Cain lied to God. He said that he did not know where Abel was. “Am I my brother’s keeper?” Cain asked. The answer to that question is “yes.” We are all commanded to love our neighbors as ourselves, and a brother is a very near neighbor. We are all expected to help one another, to bear each other’s burdens. Obeying God’s commandment not to murder is not as simple as never violently taking another’s life. We are not to hurt or harm our neighbors, but we are to help them and care for them. Neglecting a neighbor in his or her need is sinful, just as violently striking him or her is sinful.

Jesus challenged Cain’s lie. “The voice of your brother’s blood is crying to me from the ground,” Jesus said. Other Bible verses also describe the blood of victims as crying for justice. Because God loves each of us, God is angry when any of us are hurt by a fellow human being. All the blood of all victims in history cries for justice, and God hears those cries. On the Day of the Lord, the justice of God will be revealed. Those who have harmed their neighbors will finally receive what they deserve.

Cain knew what he deserved. He had taken away his brother’s life; now he deserved to be killed. His parents, his other brothers and sisters, his nephews and nieces all had the right to take vengeance on the killer of Abel. Yet God did not give Cain what Cain deserved.
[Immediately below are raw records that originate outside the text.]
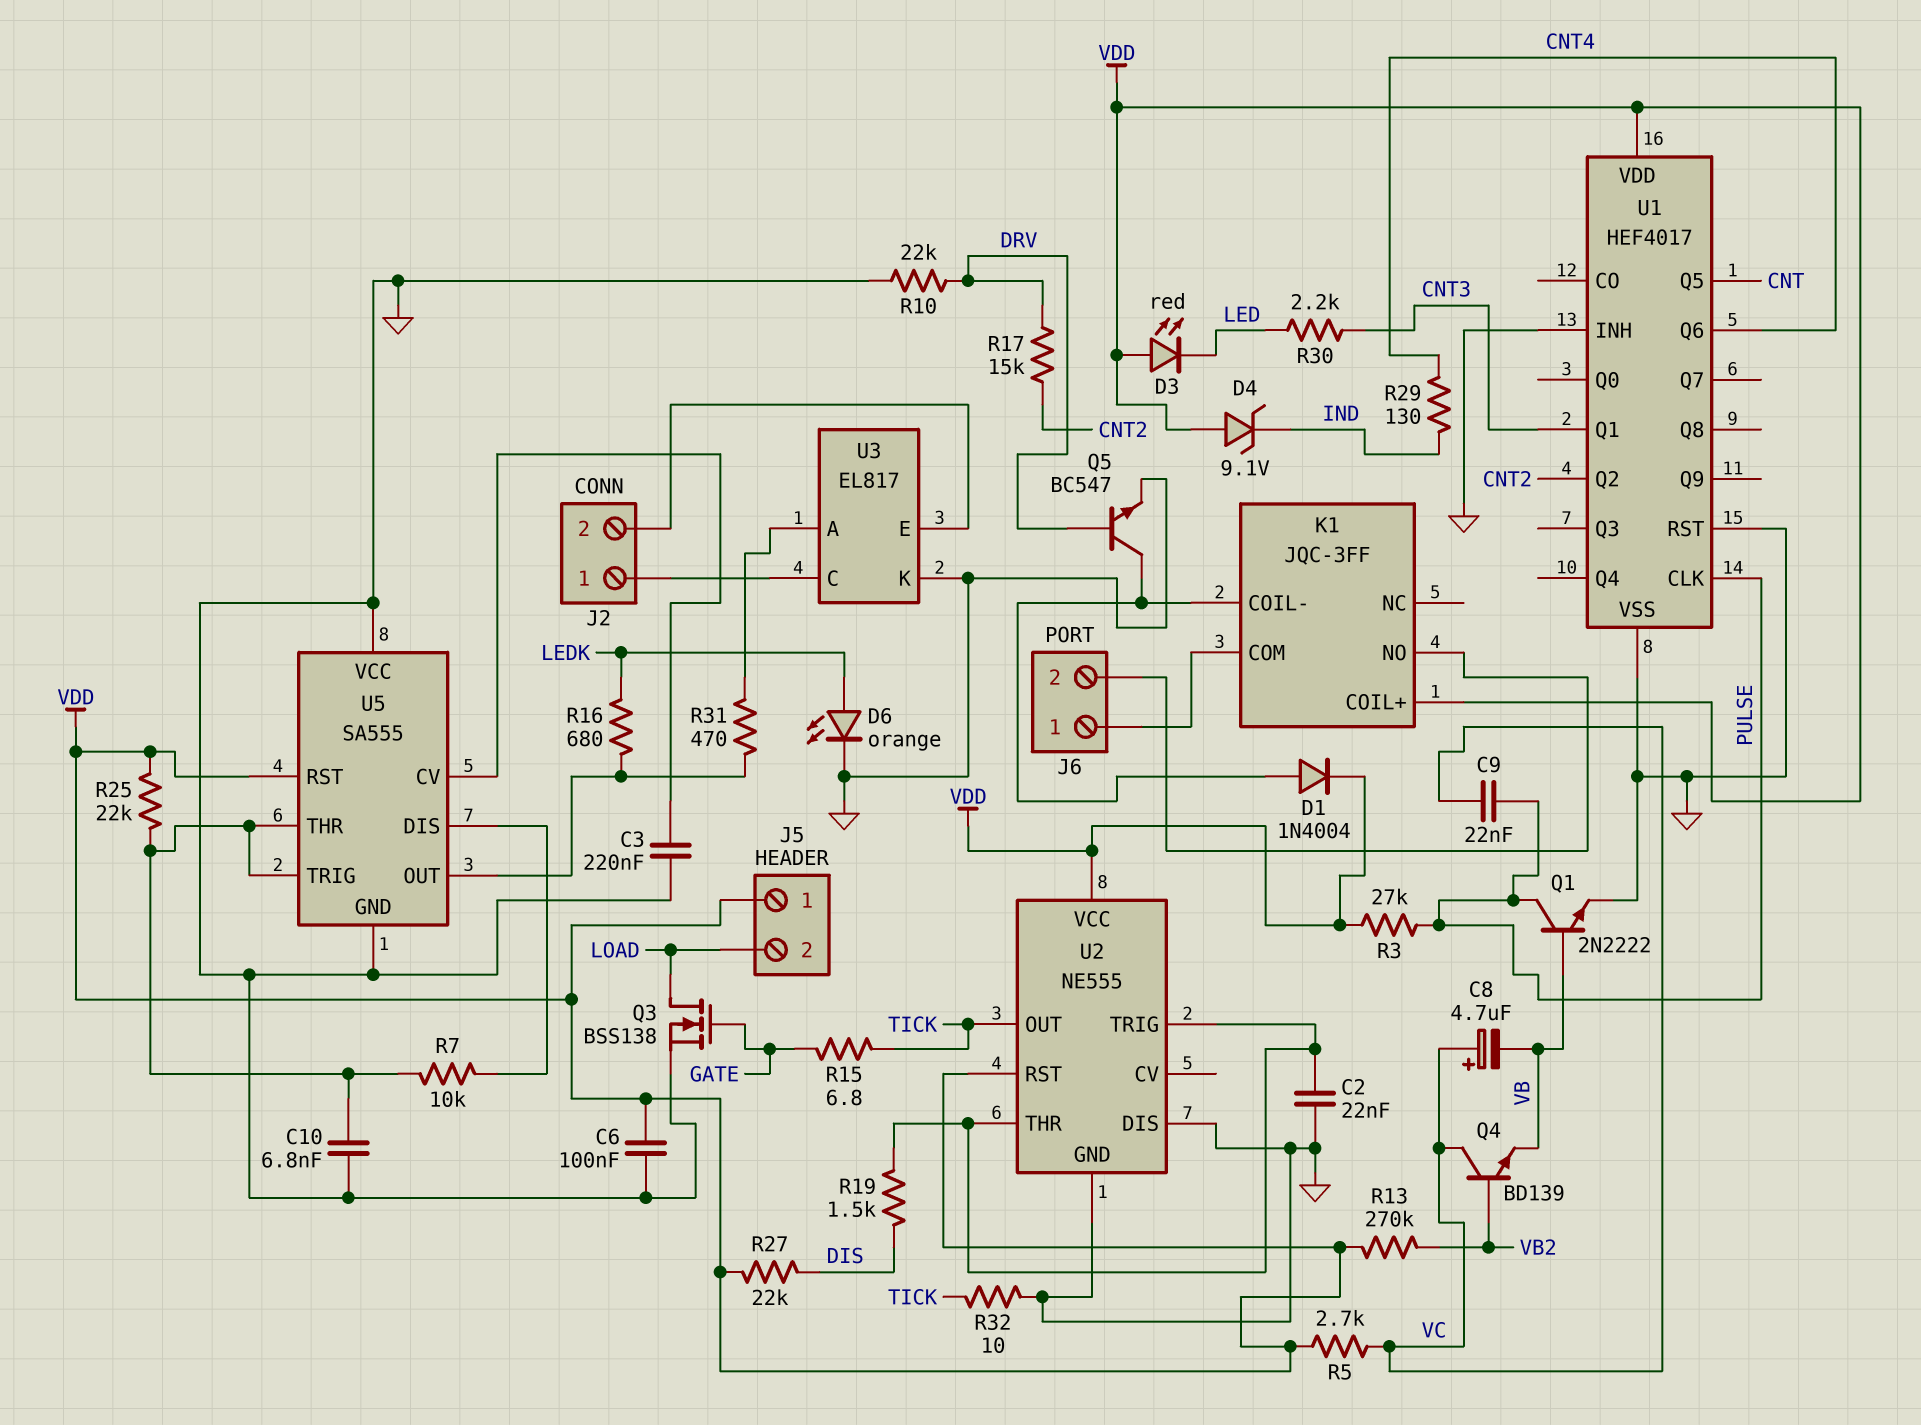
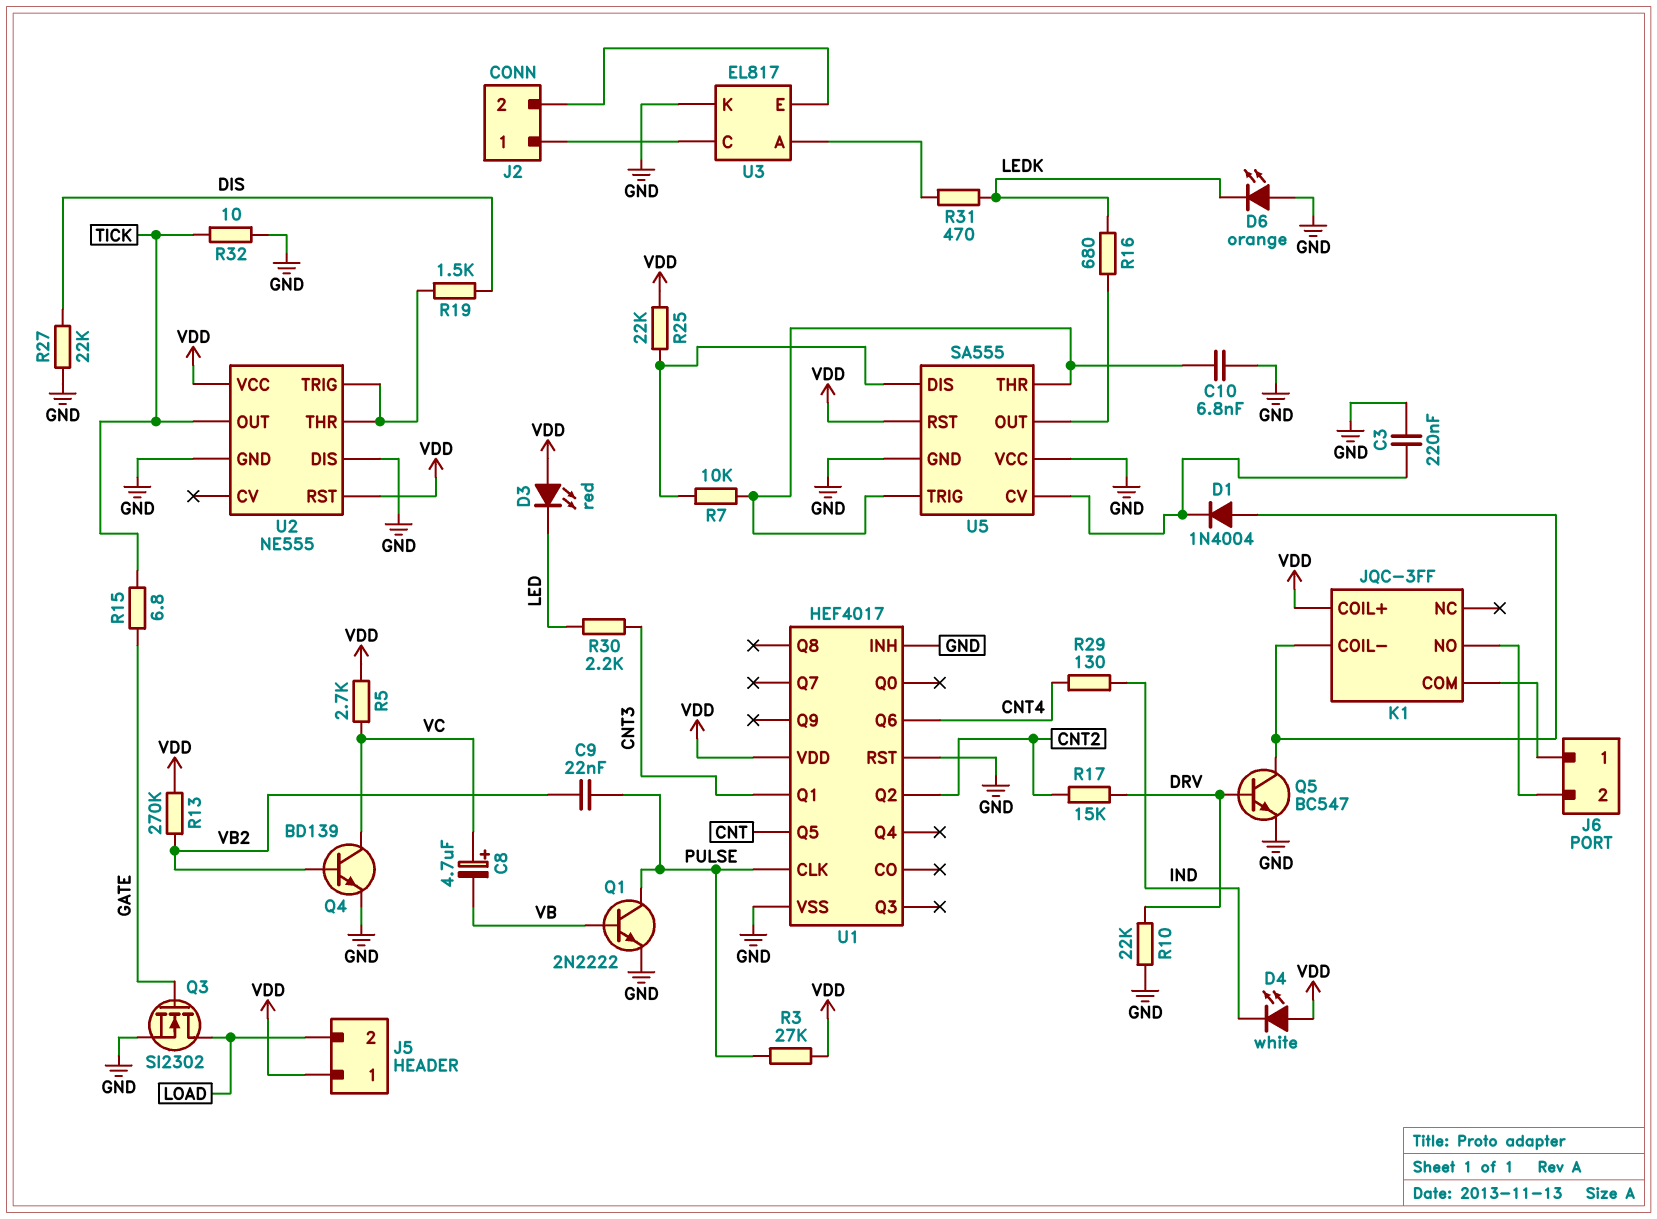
C2: 22nF (GND, U2/THR) -> none
C6: 100nF (GND, VDD) -> none
C9: 22nF (PULSE, VC) -> 22nF (PULSE, VB2)
D1: diode 1N4004 (A K1/COIL-, K VDD) -> diode 1N4004 (A K1/COIL-, K U5/CV)
D4: zener 9.1V (A VDD, K IND) -> LED white (A VDD, K IND)
D6: LED orange (A LEDK, K GND) -> LED orange (A GND, K LEDK)
Q3: NMOS BSS138 (G GATE, D LOAD, S GND) -> NMOS SI2302 (G GATE, D LOAD, S GND)
Q4: NPN BD139 (B VB2, C VC, E VB) -> NPN BD139 (B VB2, C VC, E GND)
R25: 22k (U5/THR, VDD) -> 22k (U5/DIS, VDD)
R27: 22k (DIS, VDD) -> 22k (DIS, GND)
R31: 470 (U3/A, U5/OUT) -> 470 (LEDK, U3/A)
Instead, Cain was marked by God so that no one would kill him, even though he deserved to be killed.

The firstborn animal offered by Abel was a picture of Jesus. Abel himself became a picture of Jesus, innocent before God and yet killed by his brother. Jesus was rejected by his own people and sent to his death. Yet the blood of Jesus does not cry for vengeance. Instead, in his death, Jesus prays, “Father, forgive them.” His blood is more powerful than the blood of Abel. Our sins caused the suffering and death of Jesus, but now he washes us in his blood to redeem us as God’s people. Because of the death of Jesus, we will not receive what we deserve on the Day of the Lord. Instead, we will receive what Jesus deserves—eternal life in God’s perfect new creation.

Like Cain, we have been marked by God so we will not receive what we deserve. He has marked us with the blood of Christ; he has marked us with his own Holy Spirit. On the Last Day, Jesus will see that mark on us and claim us as his people. He has already paid to purchase us. Now and forever we belong to him.